The move comes after the regulator received several requests from various market participants for clarification on the time period within which such securities need to be listed after completion of allotment. After taking feedback from market participants, Sebi has decided that allotment of securities will be completed by T+2 trading days after receiving funds.
T day refers to closure of the issue. It further said issuer needs to make listing application to stock exchanges and obtain approval from the bourses by T+4 trading day.
In case of delay in listing of securities issued on private placement basis beyond the timeline, the issuer will pay penal interest of 1 per cent per annum over the coupon rate for the period of delay to the investor (i.e. from date of allotment to the date of listing), Sebi said. In addition, issuer will be permitted to utilise the issue proceeds of its two subsequent privately placed issuances of securities only after receiving final listing approval from stock exchanges, it added.

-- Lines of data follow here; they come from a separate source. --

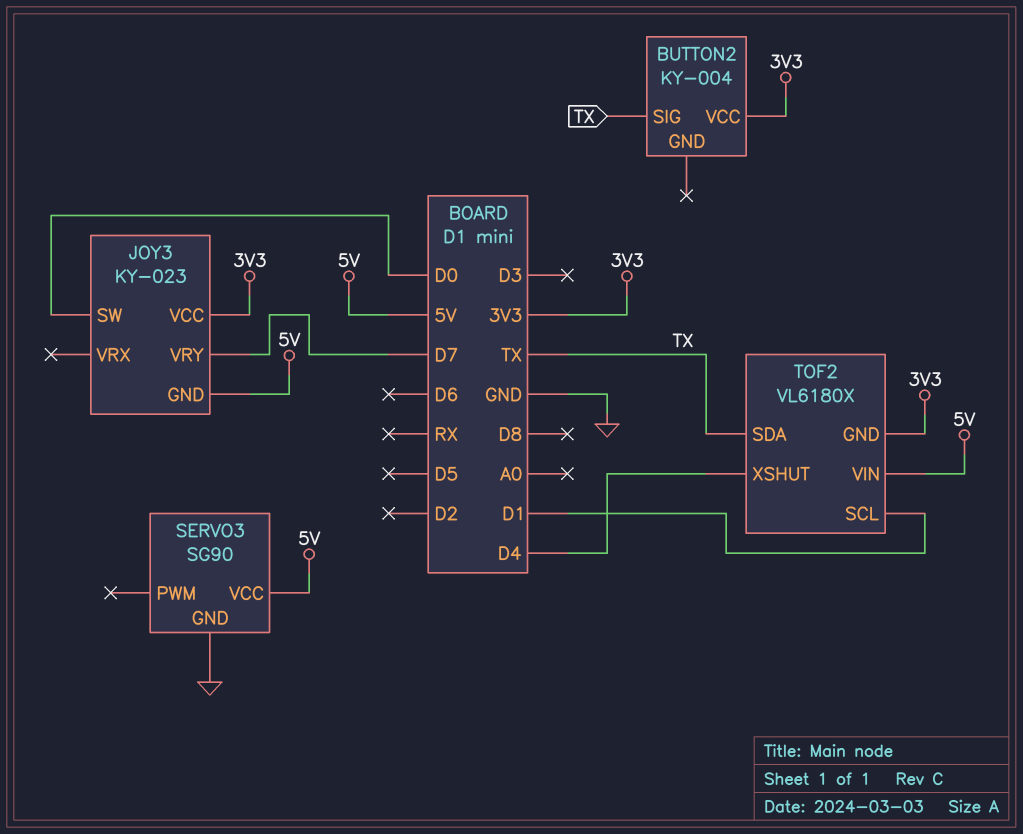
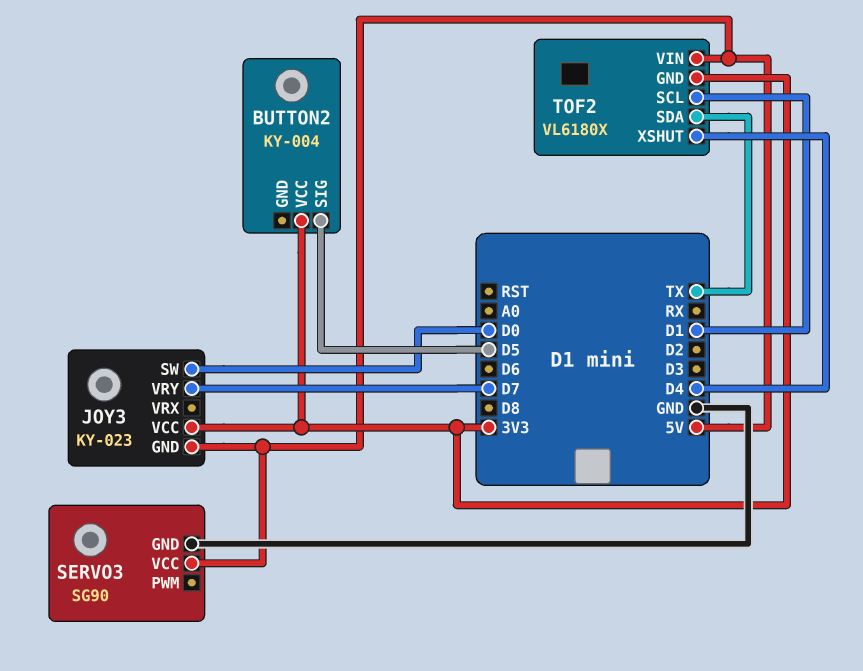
BUTTON2 pin SIG: TX -> D5

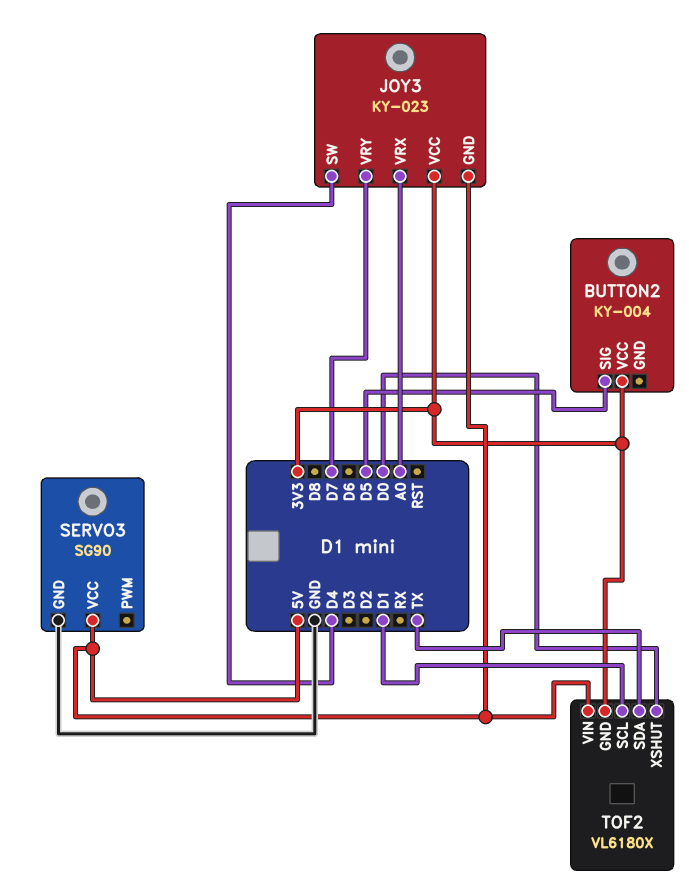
JOY3 pin SW: D0 -> D4
JOY3 pin VRX: none -> A0
TOF2 pin XSHUT: D4 -> D0

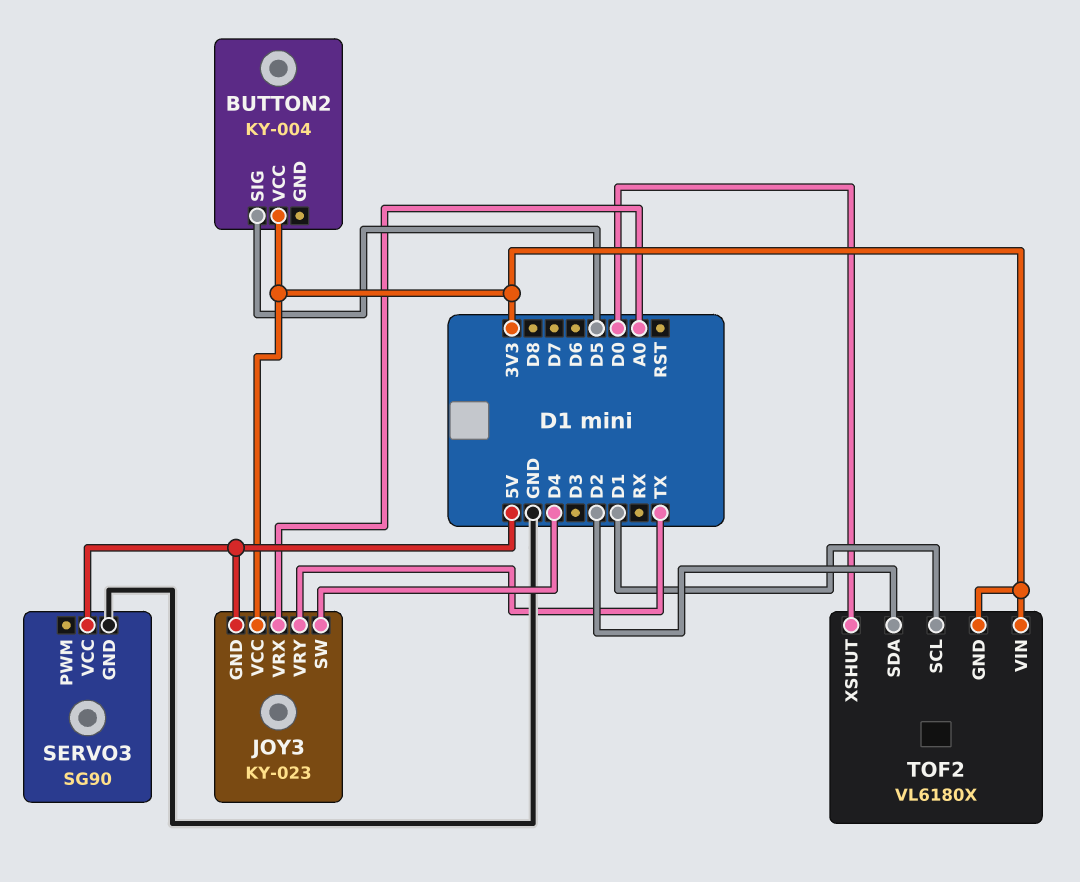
JOY3 pin VRY: D7 -> TX
TOF2 pin SDA: TX -> D2
TOF2 pin VIN: 5V -> 3V3

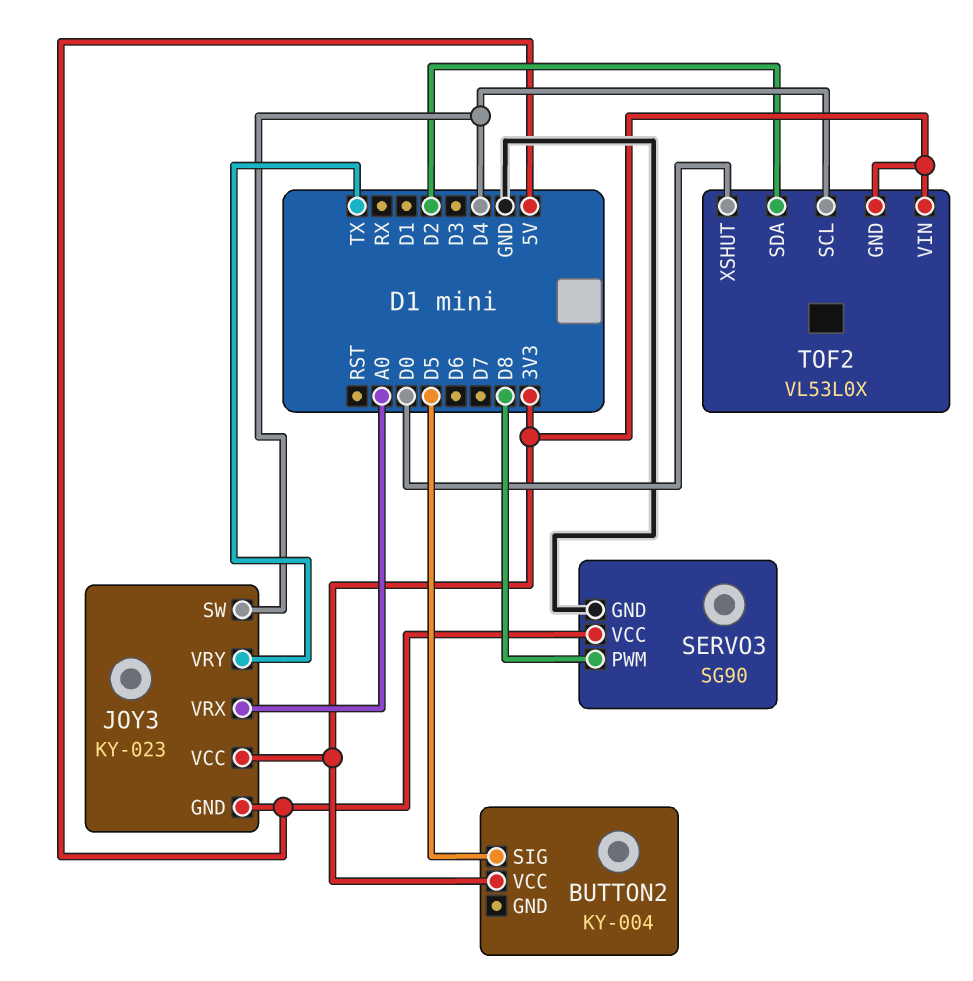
SERVO3 pin PWM: none -> D8
TOF2: VL6180X -> VL53L0X
TOF2 pin SCL: D1 -> D4

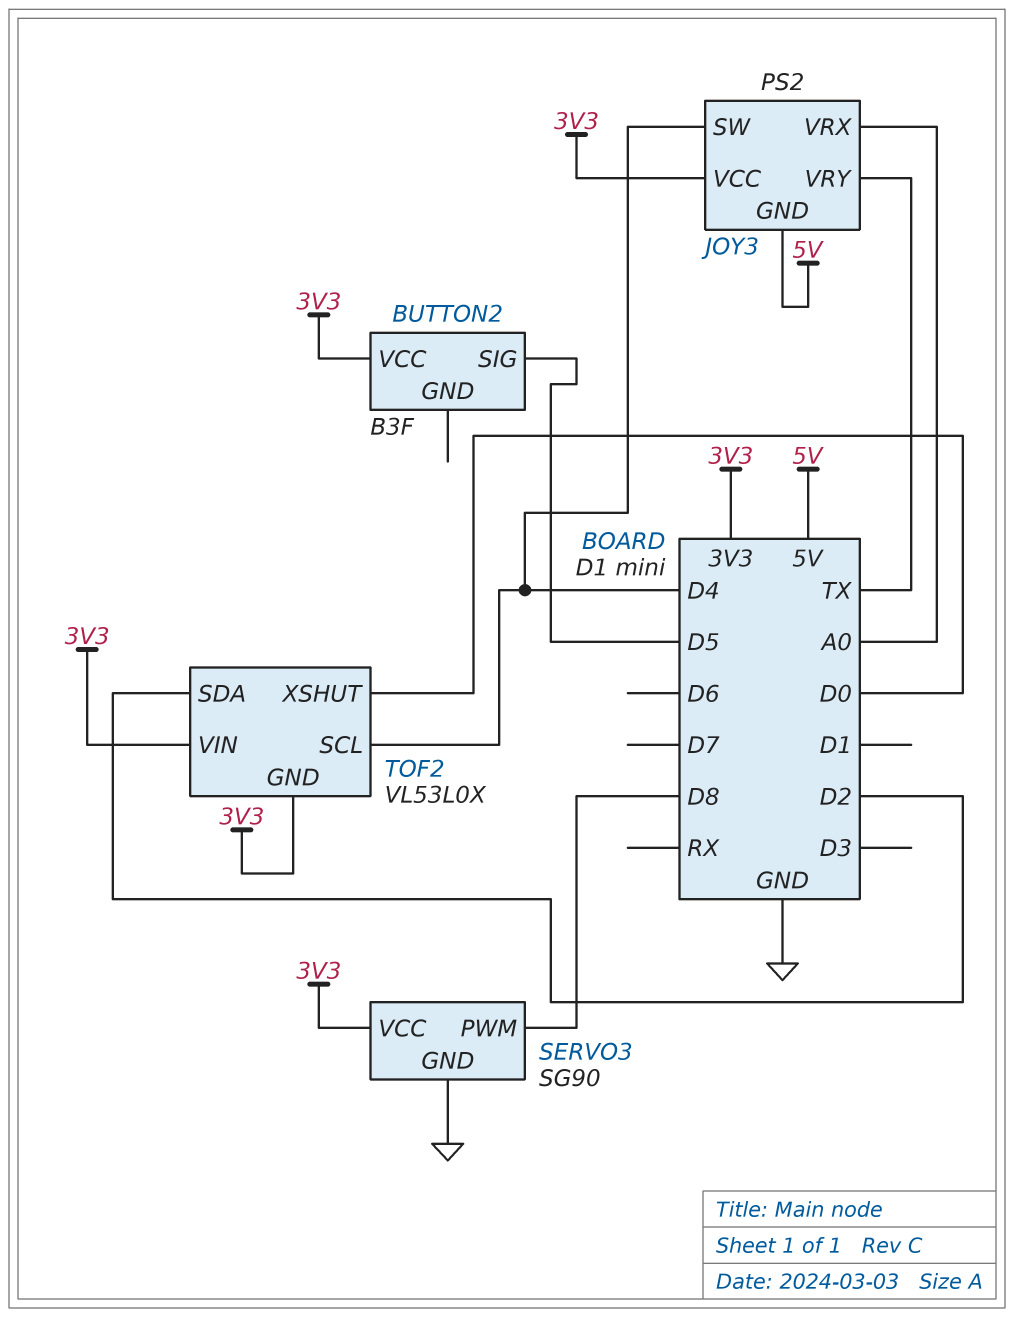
BUTTON2: KY-004 -> B3F
JOY3: KY-023 -> PS2
SERVO3 pin VCC: 5V -> 3V3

According to the regulator, depositories will activate the ISINs (International Securities Identification Numbers) of debt securities issued on private placement basis only after the stock exchanges have accorded approval for listing of such securities. Further, in order to facilitate re-issuances of new debt securities in an existing ISIN, depositories have been asked to allot such new debt securities under a new temporary ISIN which will be kept frozen.
ISIN code, which has 12 characters, is used for uniquely identifying securities like stocks, bonds warrants and commercial papers. After receiving listing approval from stock exchange for such new debt securities, Sebi said, "the debt securities credited in the new temporary ISIN shall be debited and the same shall be credited in the pre-existing ISIN of the existing debt securities, before they become available for trading".
Stock exchanges have been asked to inform the listing approval details to the depositories whenever listing permission is given to debt securities issued on private placement basis. The direction will come into force with effect from December 1, 2020, the Securities and Exchange Board of India (Sebi) said.